One primary response: People tend to talk among themselves and create standards of value. I read reviews and interact with people like you, and I get a small sense of what a puerh is supposed to offer. I have, ultimately, very little concern about what the original costs of the cakes were, so long as they pass quality/price ratios common to cakes available in the west. I will, of course, read Hobbes and MarshalN's adventures in TaoBaoLand, but I will most likely never wish to actually purchase something there. I mean, the only cakes I want that I think I could get securely and without trouble is the Dingxing, mostly because yiwu with some strength isn't all that common, and it probably beats something like the 2001 Mingyuanhao silly while being a third to half of the price in the West. Most other cakes I'd want are stuff that's commonly faked, or a quality daily drinker I'd have to go to unusual trouble to get vs YS or DTH.

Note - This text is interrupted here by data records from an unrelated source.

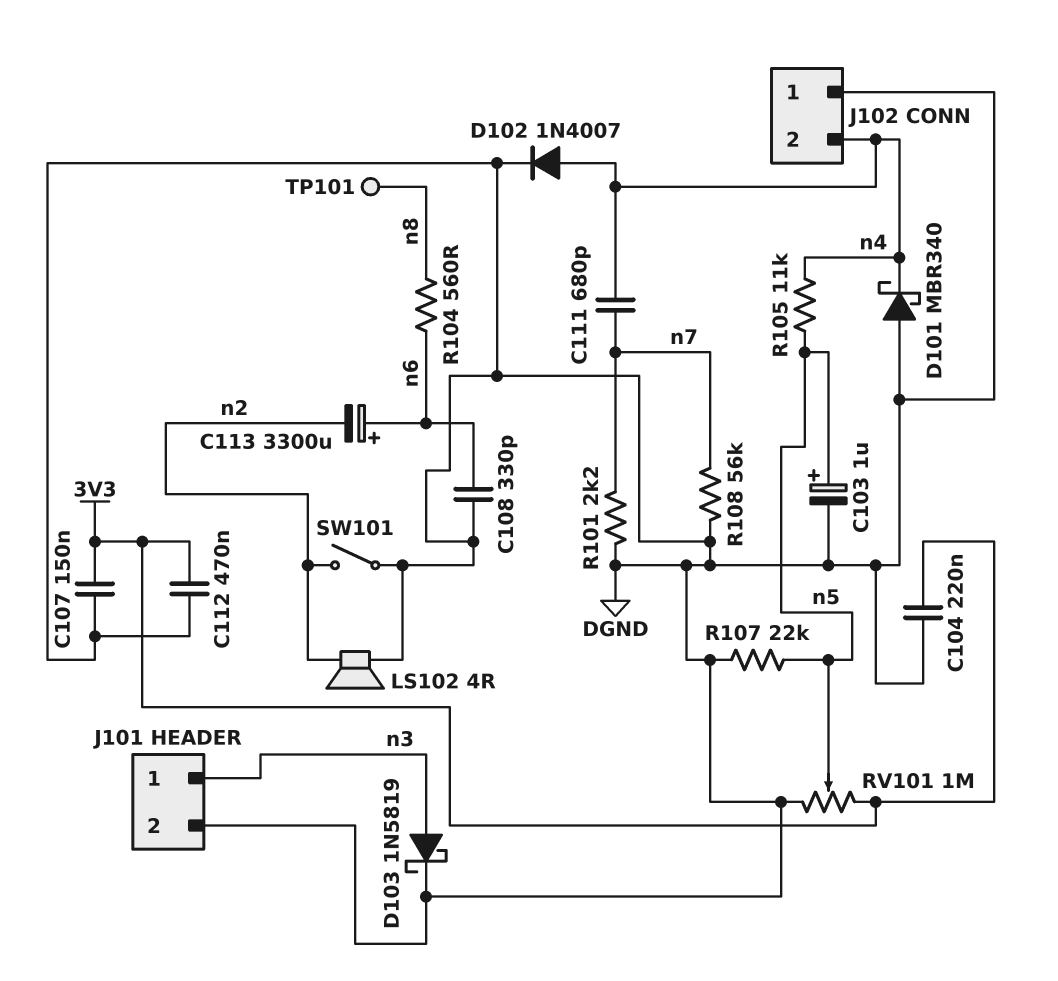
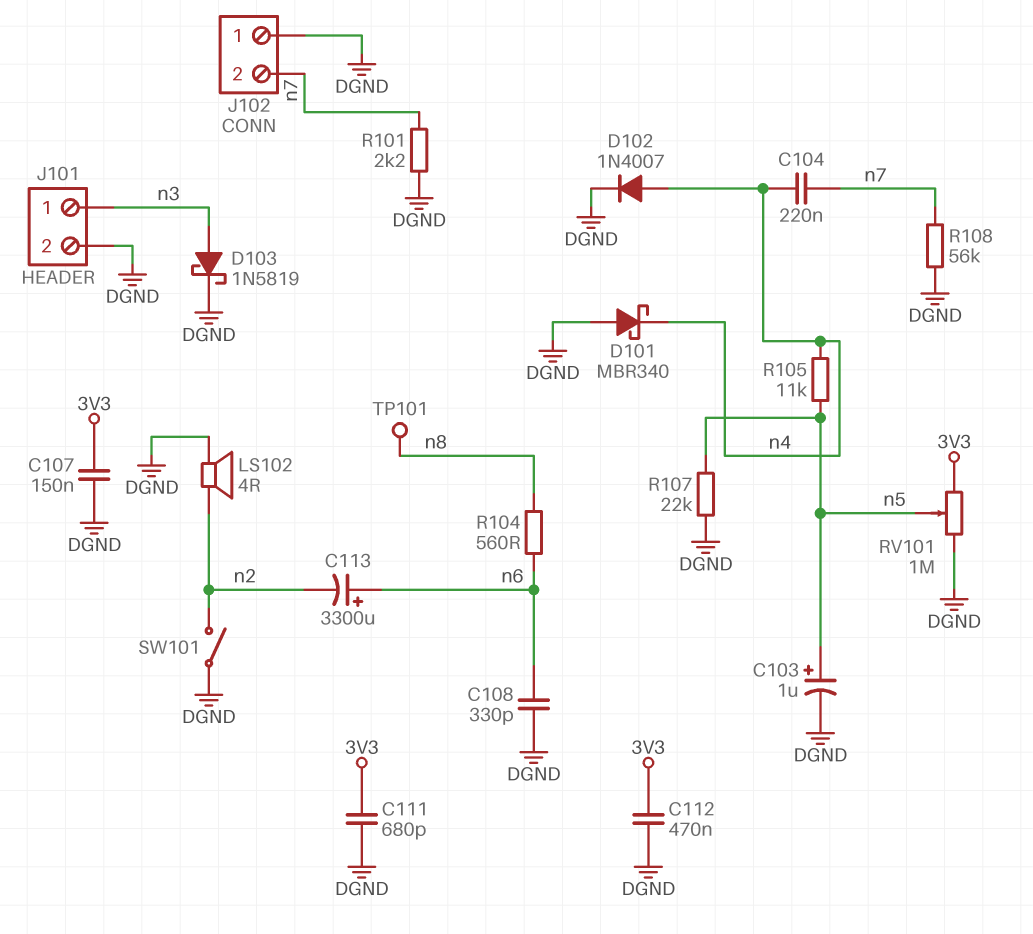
C104: 220nF (3V3, DGND) -> 220nF (n4, n7)
C111: 680pF (n4, n7) -> 680pF (3V3, DGND)
J102 pin 2: n4 -> n7

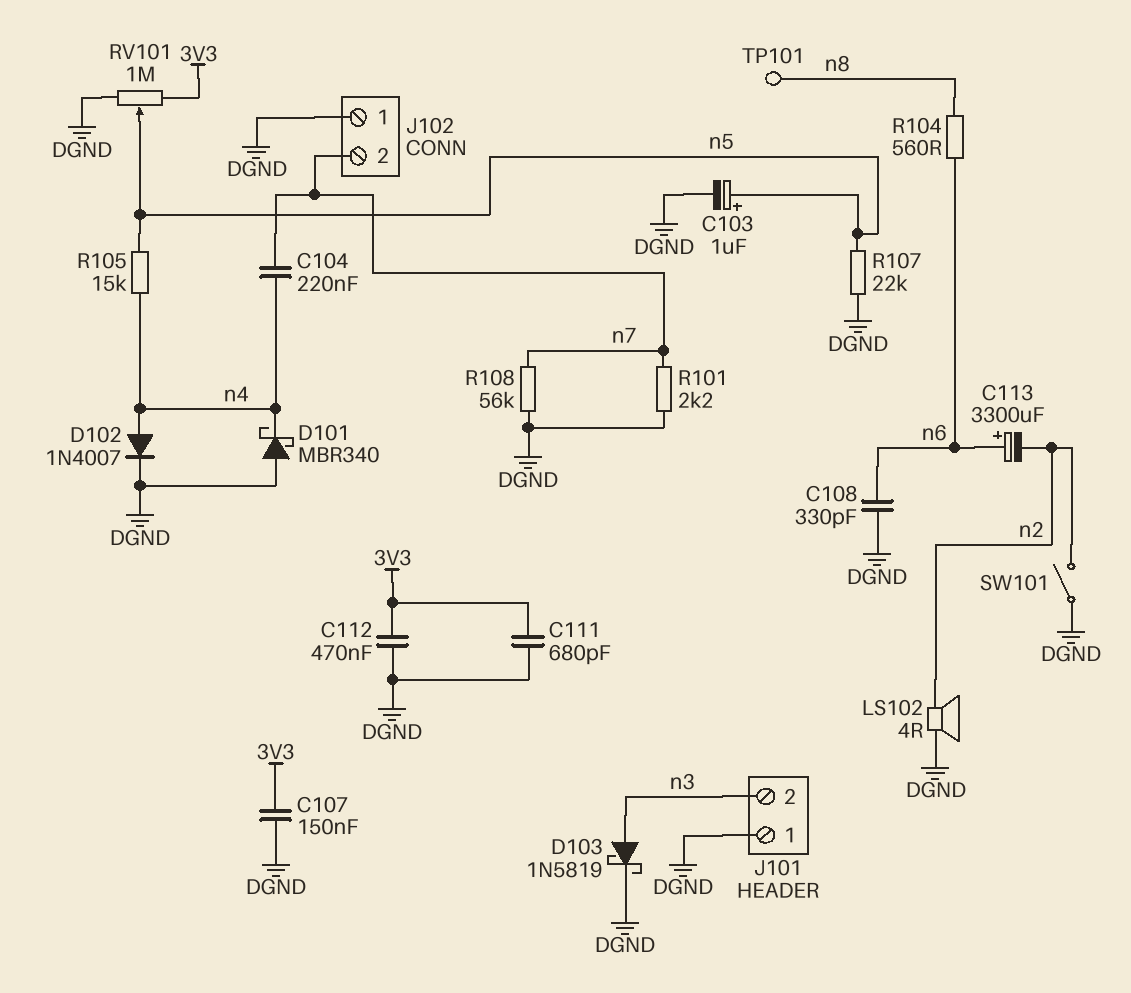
J101 pin 1: n3 -> DGND
J101 pin 2: DGND -> n3
R105: 11k (n4, n5) -> 15k (n4, n5)

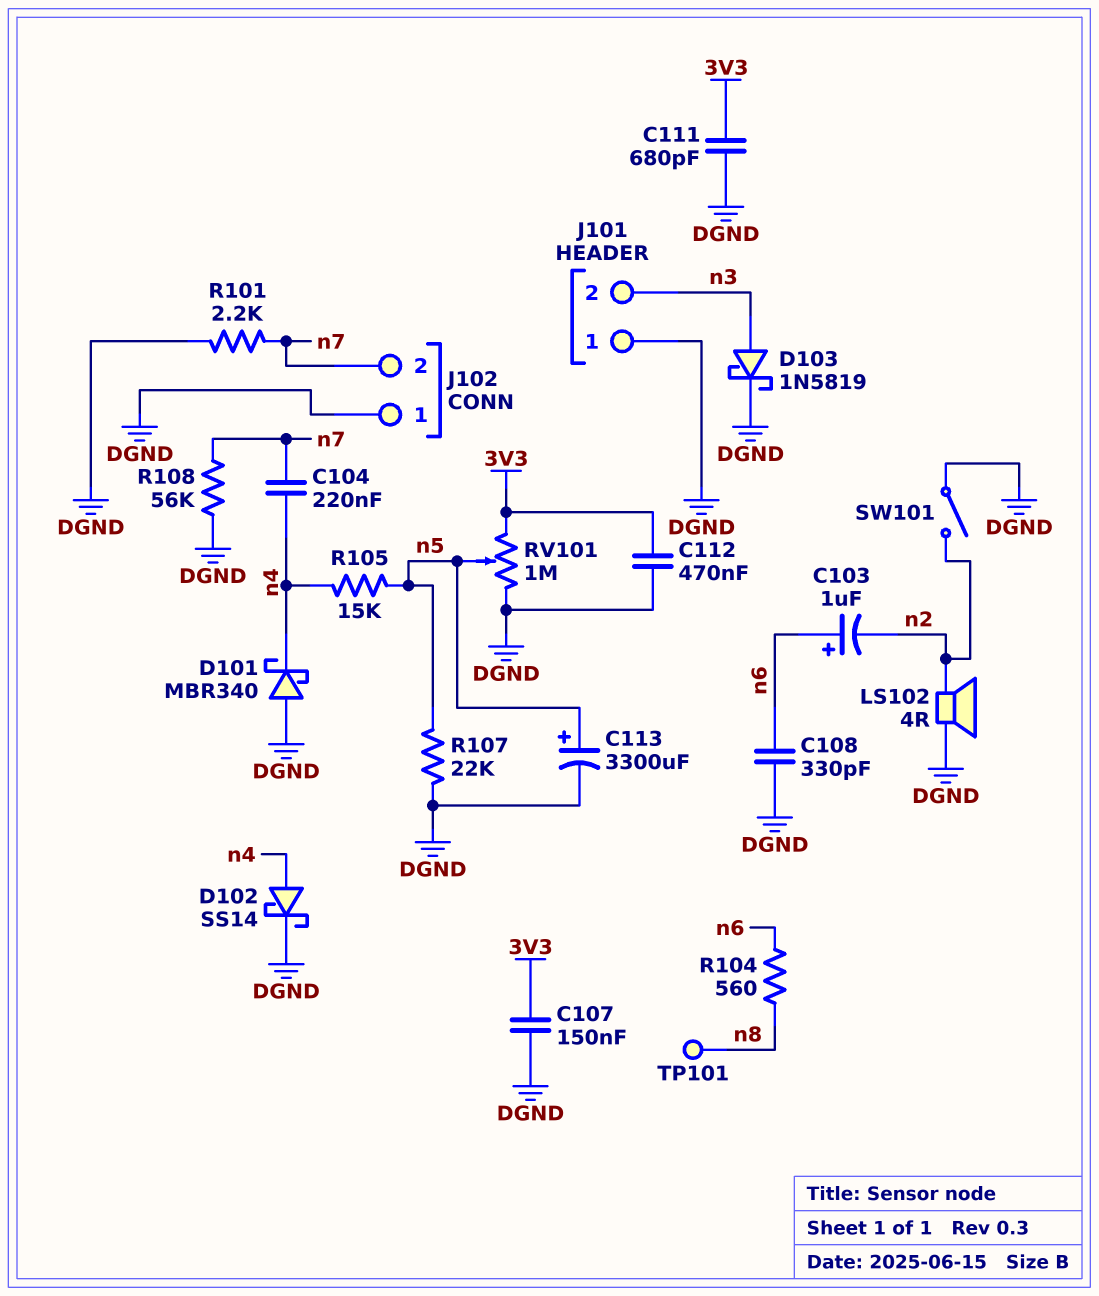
C103: 1uF (plus n5, minus DGND) -> 1uF (plus n6, minus n2)
C113: 3300uF (plus n6, minus n2) -> 3300uF (plus n5, minus DGND)
D102: diode 1N4007 (A n4, K DGND) -> schottky SS14 (A n4, K DGND)

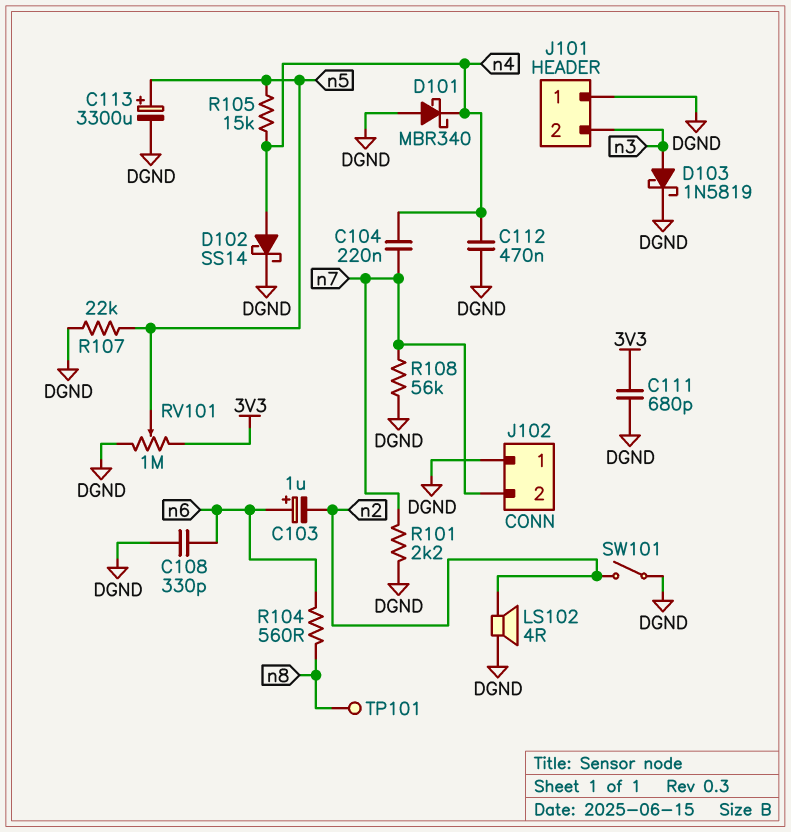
C107: 150nF (3V3, DGND) -> none
C112: 470nF (3V3, DGND) -> 470nF (DGND, n4)

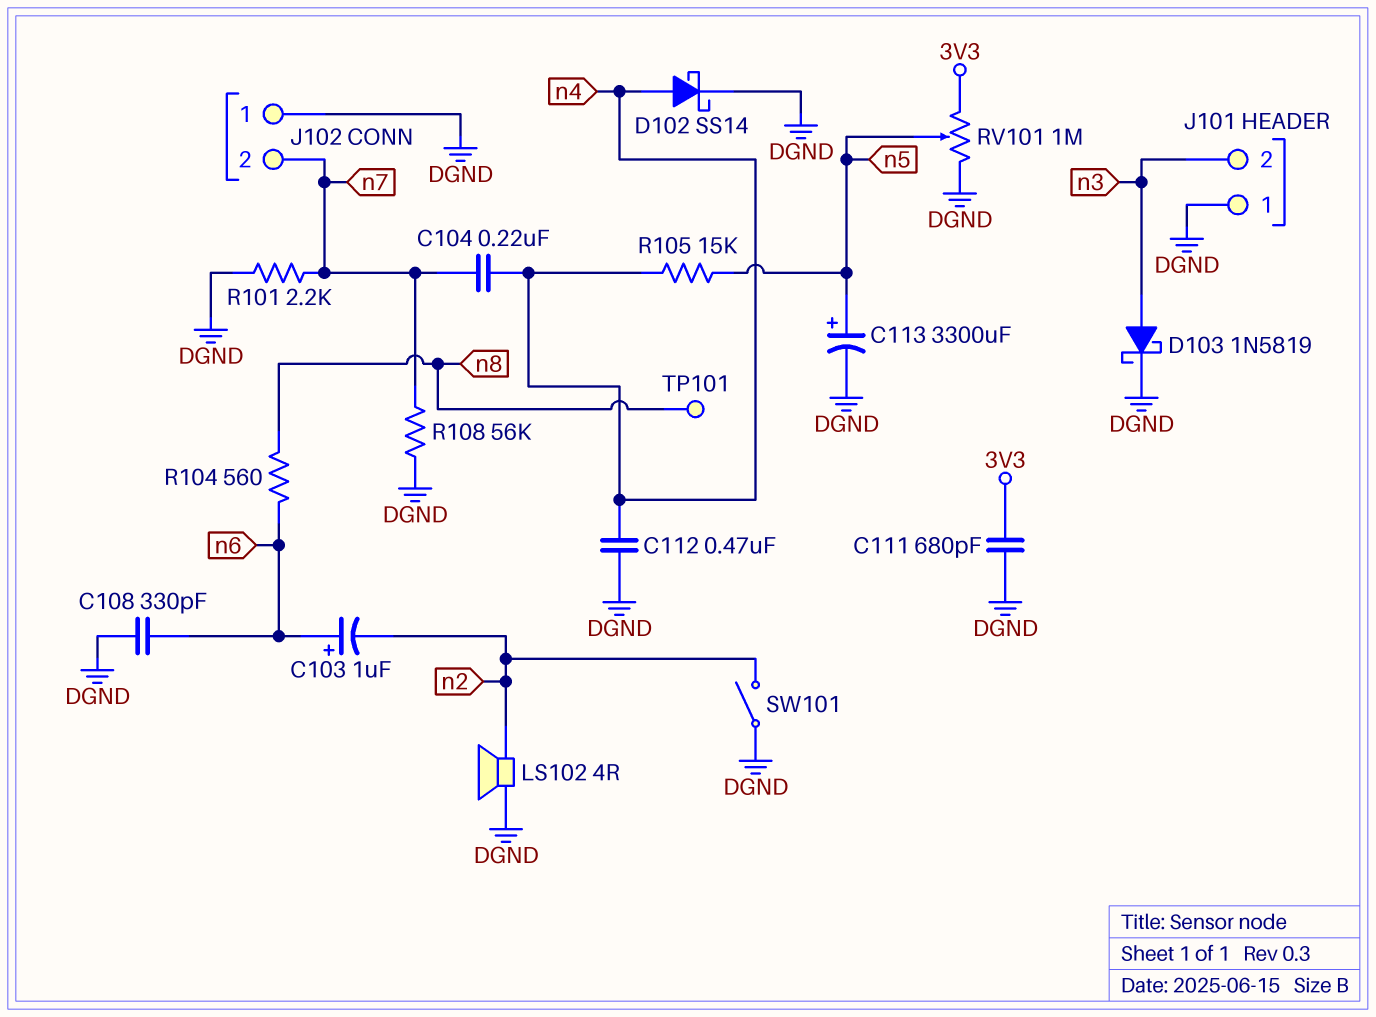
D101: schottky MBR340 (A DGND, K n4) -> none
R107: 22k (DGND, n5) -> none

ReplyDeleteOn the lesser point, I mostly do not care that all a brand does is pick out some leaf and make cakes. My problems with Douji is that they apparently mix radically different grades of leaf--which combined with my lack of skill in consistent brews, is vastly irritating to me. When it comes to places like Pasha where apparently the main owner/grower there likes to do a little Bai Hao/Concubine "organic", then XZH or Haiwan has to take what it can get. However, my favored makers don't make a consistent habit of buying funky processed leaves, and makes cakes out of leaf of mostly the same grade throughout the cake. That's the value of the brand.
--shah8
But since when is "same grade throughout the cake" a marker of quality?

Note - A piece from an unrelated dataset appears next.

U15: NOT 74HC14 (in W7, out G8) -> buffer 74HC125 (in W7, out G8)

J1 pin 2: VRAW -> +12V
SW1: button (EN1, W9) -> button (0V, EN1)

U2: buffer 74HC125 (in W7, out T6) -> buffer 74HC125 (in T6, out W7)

ReplyDeletePart of the job of a good tea maker, some would argue, is precisely to mix in different grades of tea to make a better cake. Otherwise, any monkey can make a good cake. Even leaves from the same mountain are usually blended by the more skilled tea makers out there. They are rarely single source, single estate, single grade. While some may say this is mostly an attempt to lower the cost basis, there's also the very powerful argument that it produces are deeper and more balanced tea in the long run.